Dès lors, les consorts [B] étant déboutés de leurs demandes indemnitaires, la société VEDRINES AUTOMOBILES sera également déboutée de sa demande d’appel en garantie.
Sur les demandes accessoires
Sur les dépens
Aux termes de l’article 696 du code de procédure civile, la partie perdante est condamnée aux dépens, à moins que le juge, par décision motivée, n’en mette la totalité ou une fraction à la charge d’une autre partie. En application de l’article 699 du même code, les avocats peuvent, dans les matières où leur ministère est obligatoire, demander que la condamnation aux dépens soit assortie à leur profit du droit de recouvrer directement contre la partie condamnée ceux des dépens dont ils ont fait l’avance sans avoir reçu provision.
En l’espèce, la société VEDRINES AUTOMOBILES, partie succombant, sera condamnée aux entiers dépens de l’instance.
Sur les frais irrépétibles
Aux termes de l’article 700 du code de procédure civile, le juge condamne la partie tenue aux dépens ou qui perd son procès à payer :
1° A l’autre partie la somme qu’il détermine, au titre des frais exposés et non compris dans les dépens ;
2° Et, le cas échéant, à l’avocat du bénéficiaire de l’aide juridictionnelle partielle ou totale une somme au titre des honoraires et frais, non compris dans les dépens, que le bénéficiaire de l’aide aurait exposés s’il n’avait pas eu cette aide. Dans ce cas, il est procédé comme il est dit aux alinéas 3 et 4 de l’article 37 de la loi n° 91-647 du 10 juillet 1991.
Dans tous les cas, le juge tient compte de l’équité ou de la situation économique de la partie condamnée. Il peut, même d’office, pour des raisons tirées des mêmes considérations, dire qu’il n’y a pas lieu à ces condamnations.
Les parties peuvent produire les justificatifs des sommes qu’elles demandent.
La somme allouée au titre du 2° ne peut être inférieure à la part contributive de l’Etat majorée de 50 %.

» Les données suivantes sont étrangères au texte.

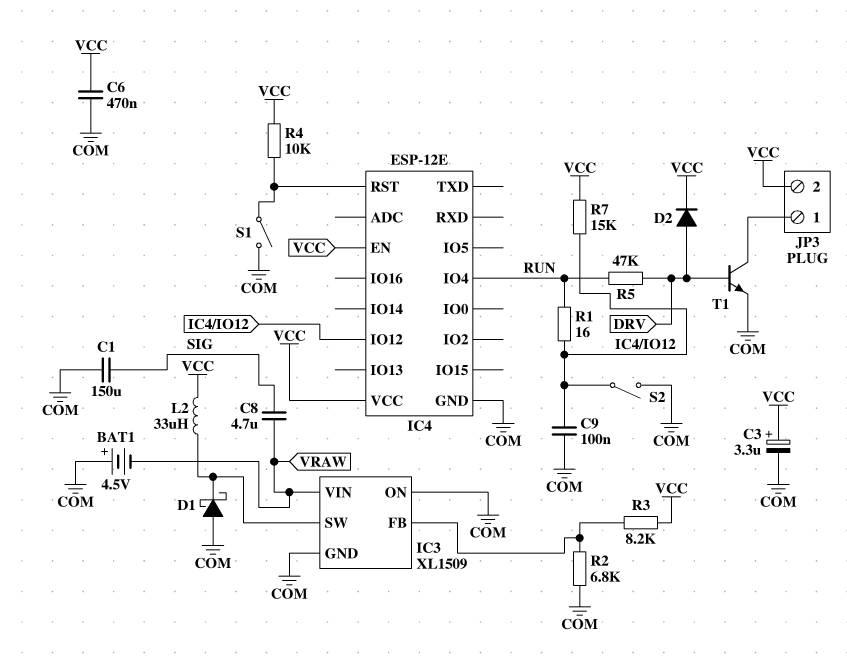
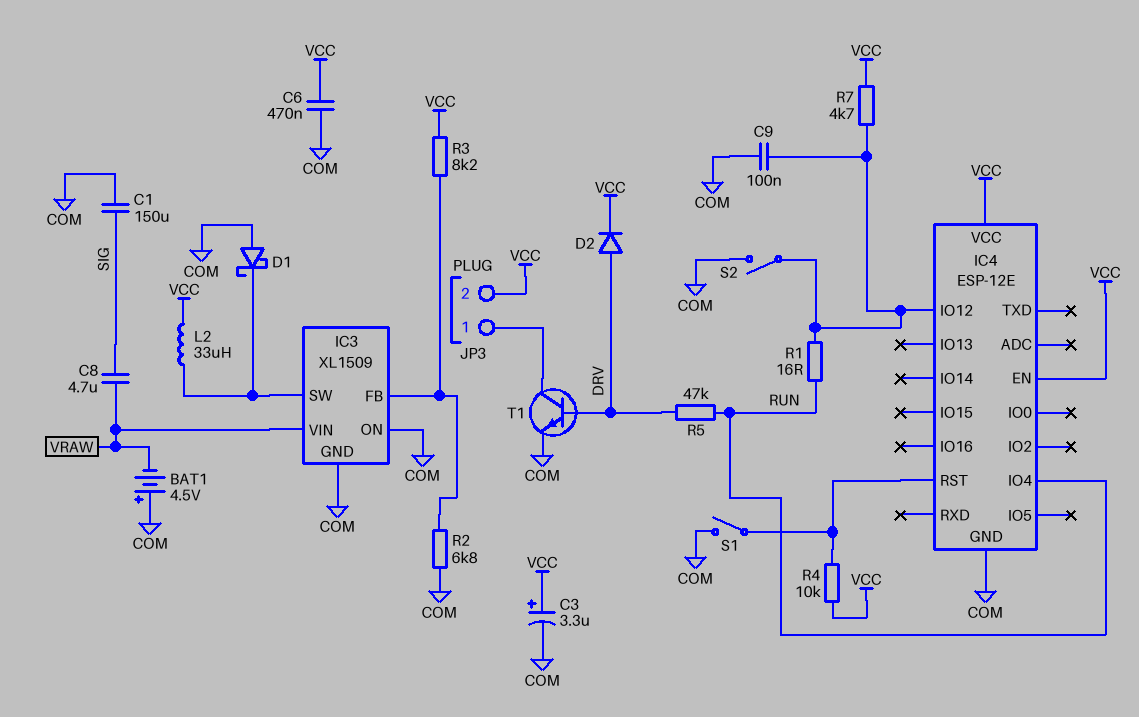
R7: 15k (IC4/IO12, VCC) -> 4.7k (IC4/IO12, VCC)

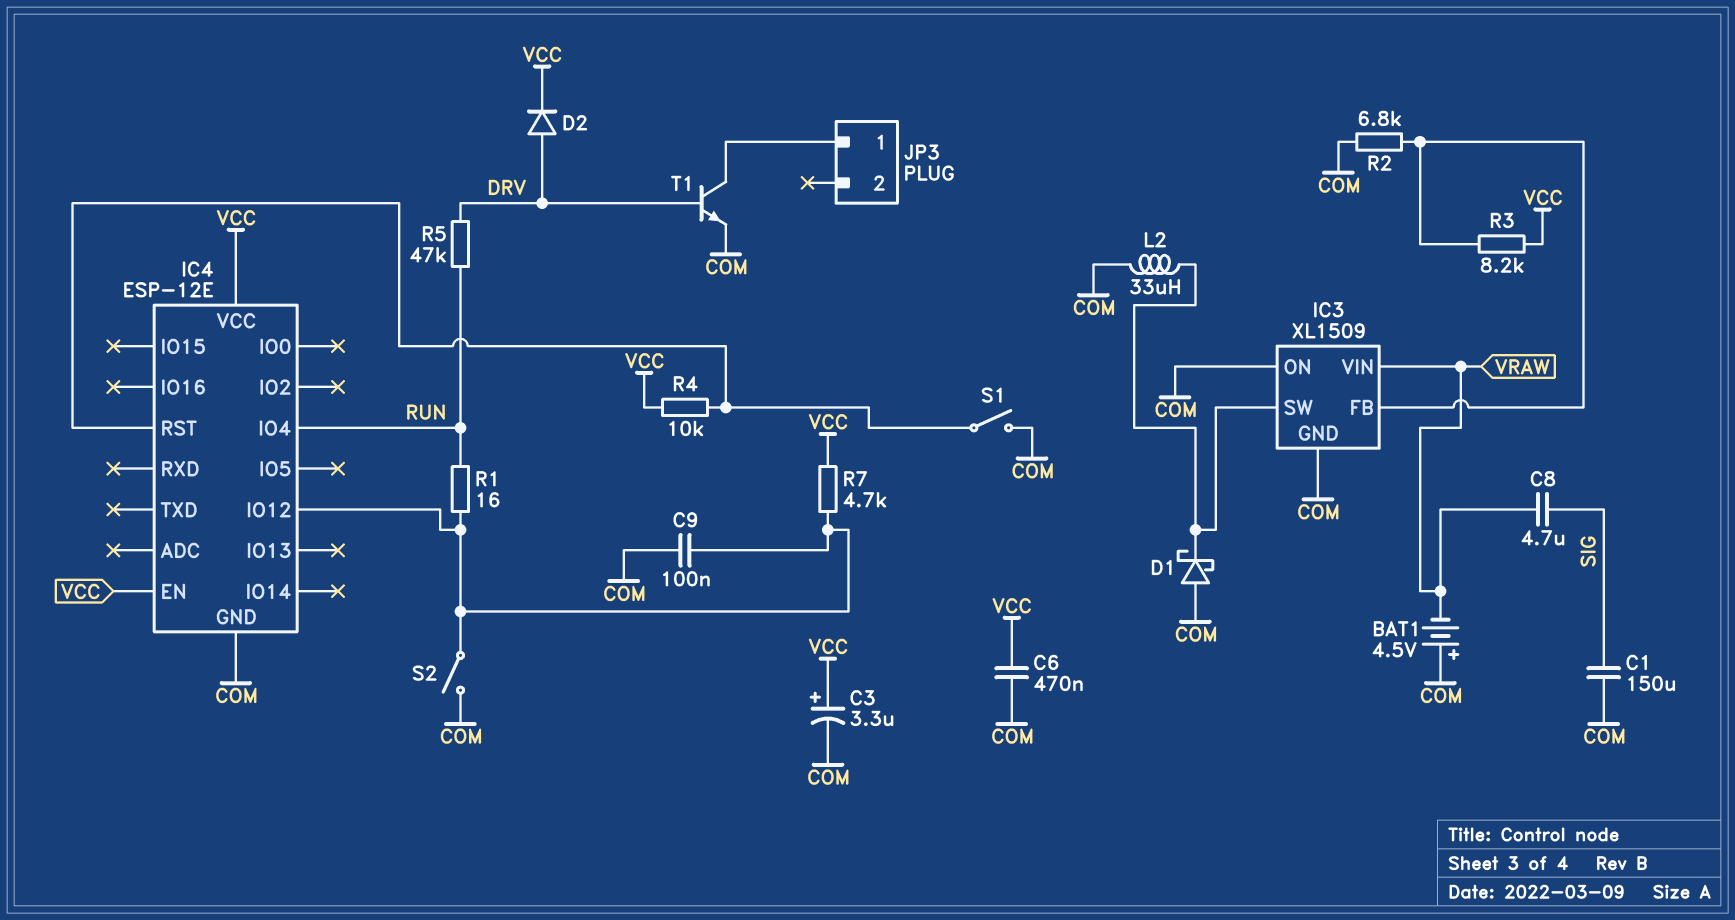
JP3 pin 2: VCC -> none
L2: 33uH (IC3/SW, VCC) -> 33uH (COM, IC3/SW)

En l’espèce, l’équité et la solution du litige motivent de condamner la société VEDRINES AUTOMOBILES à verser aux consorts [B] la somme de 1500 euros en application des dispositions de l’article 700 susvisé.
La société VEDRINES AUTOMOBILES sera déboutée de sa propre demande d’indemnité au titre des frais irrépétibles.
PAR CES MOTIFS
Le tribunal, statuant en audience publique, par jugement réputé contradictoire et en premier ressort,
PRONONCE la résolution de la vente portant sur le véhicule VOLKSWAGEN GOLF immatriculé [Immatriculation 4], conclue entre la société VEDRINES et les époux [B] le 19 juin 2020,
CONDAMNE la société VEDRINES AUTOMOBILES à restituer à Monsieur [B] et Madame [H] [B] la somme de 7990 euros versée au titre du prix d’achat,
ORDONNE la restitution du véhicule VOLKSWAGEN GOLF immatriculé [Immatriculation 4] aux frais de la société VEDRINES AUTOMOBILES,
DEBOUTE Monsieur [B] et Madame [H] [B] de leurs demandes indemnitaires,
DEBOUTE les parties du surplus de ses demandes plus amples ou contraires,
CONDAMNE la société VEDRINES à supporter les entiers dépens de la procédure,
CONDAMNE la société VEDRINES AUTOMOBILES à verser Monsieur [B] et Madame [H] [B] la somme de 1500 euros au titre des dispositions de l’article 700 du code de procédure civile,
DEBOUTE la société VEDRINES AUTOMOBILES de sa demande d’indemnité sur le fondement de l’article 700 du code de procédure civile,
RAPPELLE que l’exécution provisoire de la décision est de droit.
Ainsi jugé et rendu par mise à disposition au greffe.
En foi de quoi, la présidente et le greffier ont signé le présent jugement.